Indigo Online: The apology button

By February 20, 2019Featured, Indigo Online, Social Media

We’ve all done it: you’ve got your story, your picture and your link, you marry them all together and hit the post button, but lo and behold there’s a mistake. Not to worry, just hit the edit button and fix the mistake – sorted! Everywhere except Twitter, that is.

Over the years Twitter has remained steadfast in not providing any way to edit posts; if something’s gone wrong, your only option is to delete the tweet and repost it. That could be about to change.

It’s been hinted that Twitter is considering having an option to ‘clarify’ your tweets. This doesn’t mean you can change your original tweet, but it would provide a framework to allow users to annotate their original post and provide clarification and additional context into its intended meaning. The idea is a response to several high profile incidents in recent months with tweets from yesteryear surfacing and causing controversy.
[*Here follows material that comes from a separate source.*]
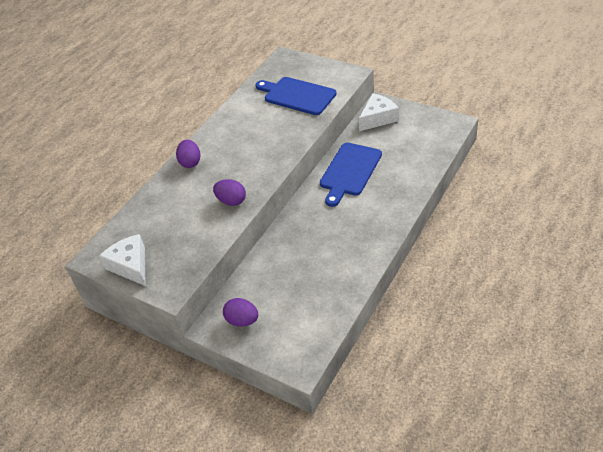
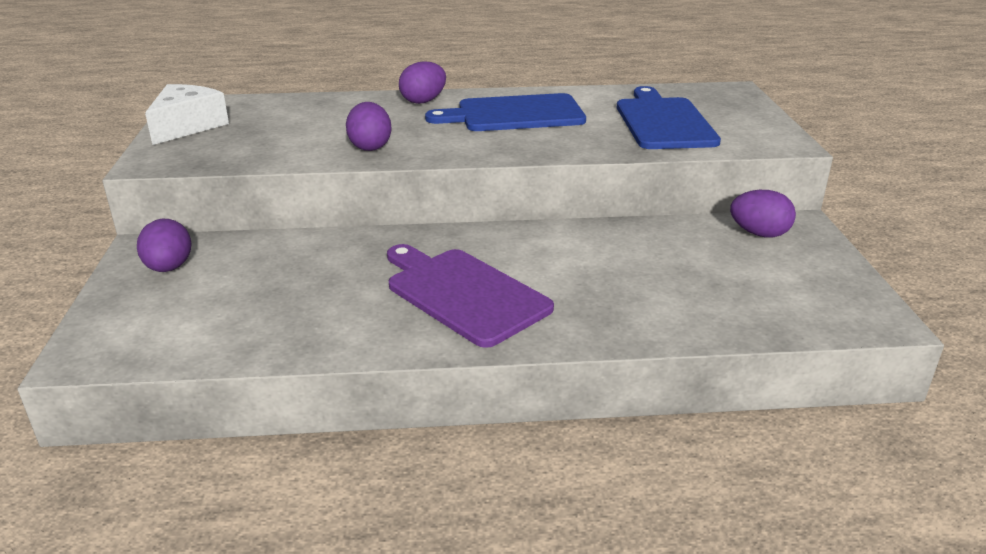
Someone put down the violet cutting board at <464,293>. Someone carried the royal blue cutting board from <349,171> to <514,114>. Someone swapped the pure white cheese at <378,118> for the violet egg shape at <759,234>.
Nothing is hidden forever on the internet and even deleting a post isn’t a guaranteed failsafe, especially if someone has captured a screenshot of the offending tweet. Whenever a ‘clarified’ tweet is shared or embedded on a website, the clarification will be shown along with the original posting, leaving – in theory at least – less scope for users to misconstrue its original meaning.
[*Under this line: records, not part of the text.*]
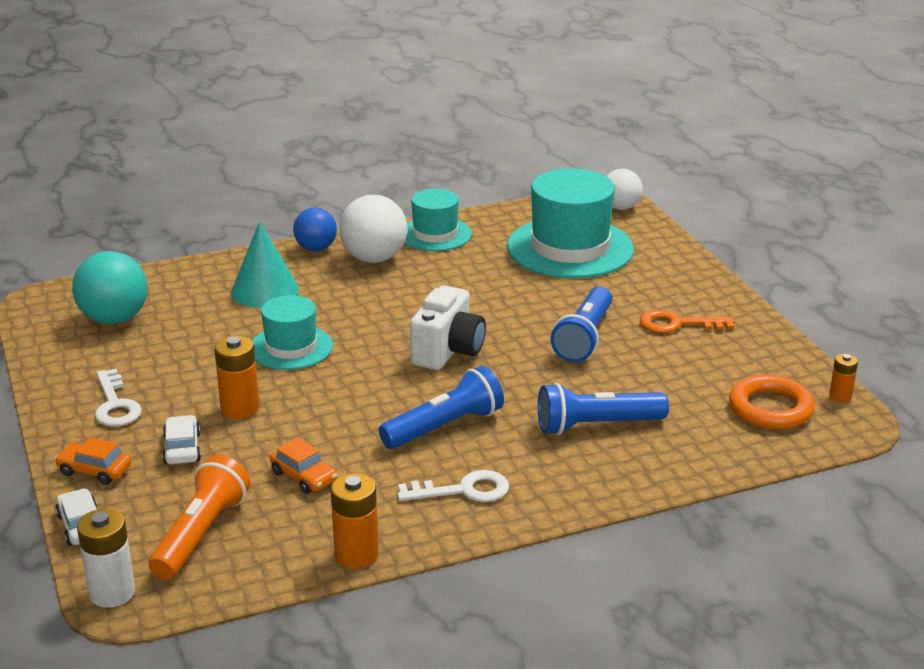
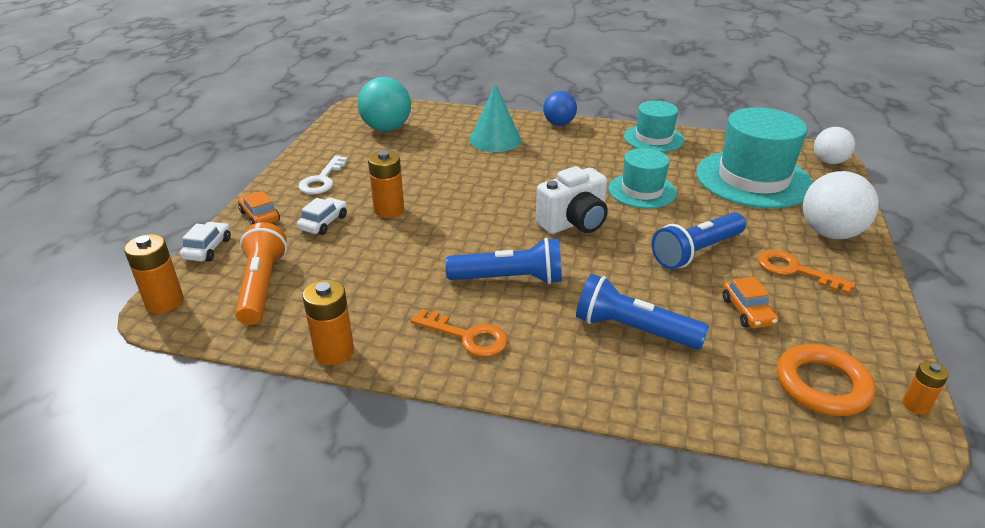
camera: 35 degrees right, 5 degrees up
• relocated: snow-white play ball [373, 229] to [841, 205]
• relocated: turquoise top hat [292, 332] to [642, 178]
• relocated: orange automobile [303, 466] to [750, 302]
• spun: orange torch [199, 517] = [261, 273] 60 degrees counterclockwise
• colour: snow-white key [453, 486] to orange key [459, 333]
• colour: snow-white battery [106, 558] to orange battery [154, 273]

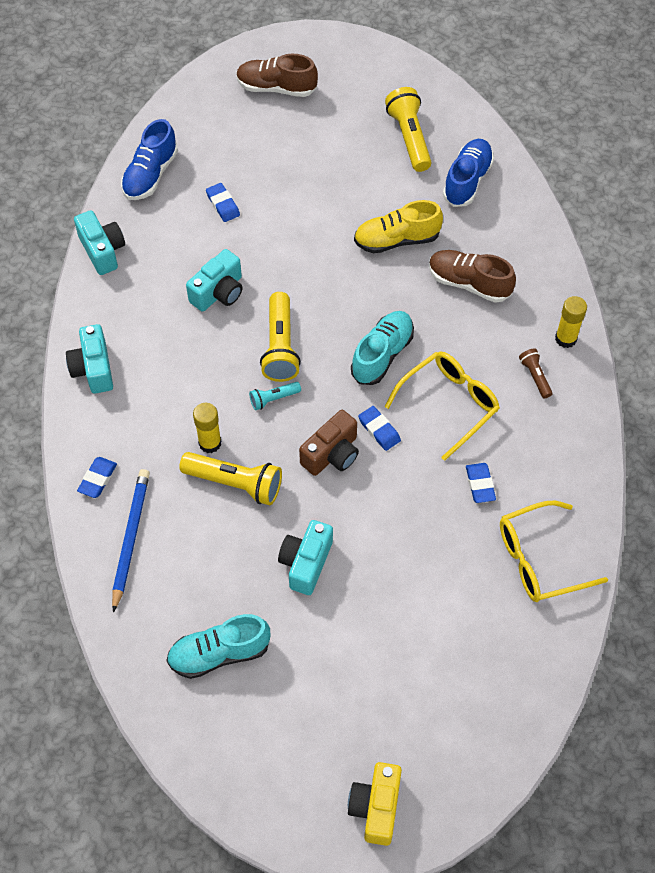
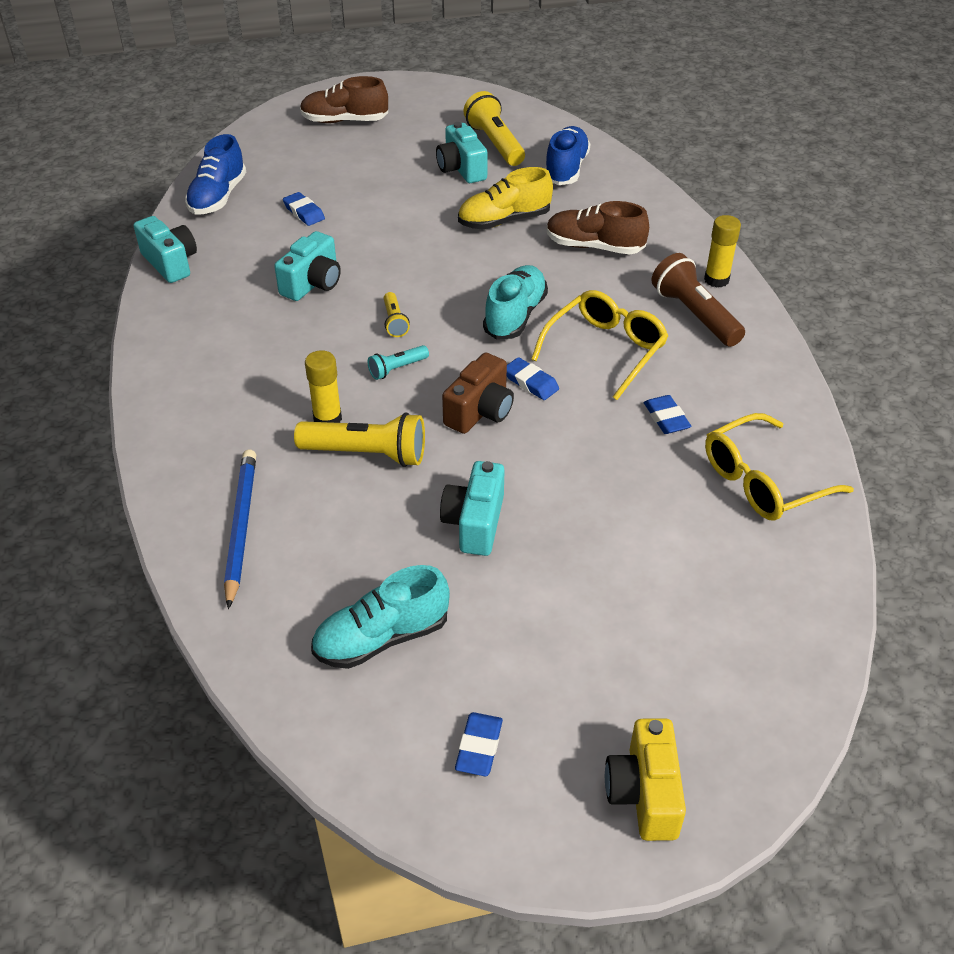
camera: 10 degrees left, 15 degrees down
• size: bright yellow torch [280, 337] = [397, 314] x0.53
• relocated: turquoise camera [89, 359] to [462, 152]
• size: russet torch [535, 373] = [698, 300] x1.90
• relocated: cobalt gum eraser [97, 477] to [479, 744]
Of course the business case for organisations relying on this new feature to hide their blushes is less than obvious. After all, the clarification is shown alongside original tweet, warts and all. So while it’s useful to have the chance to clarify why a mistake was made, most businesses and agencies will still wish to focus on ensuring that they get things right first time. Indeed, if a significant mistake has been made, odds are it’s far safer to take the tweet down as soon as possible, apologise and move on.

Where the feature is perhaps more useful is in the old-fashioned business of saying ‘sorry’ for content that was just plain obnoxious or wrong, rather than simply trying to explain away rash posts as the product of their time.

As ever, good corporate social media practices, such as having someone else sense check posts before they go out, can help prevent mistakes from creeping in the first place.  But if they do, and it’s too late simply to delete the post and move on, consider whether any new ability to clarify a tweet is really an opportunity to take responsibility and find the best form of apology, before your ‘clarification’ rings hollow and makes things worse.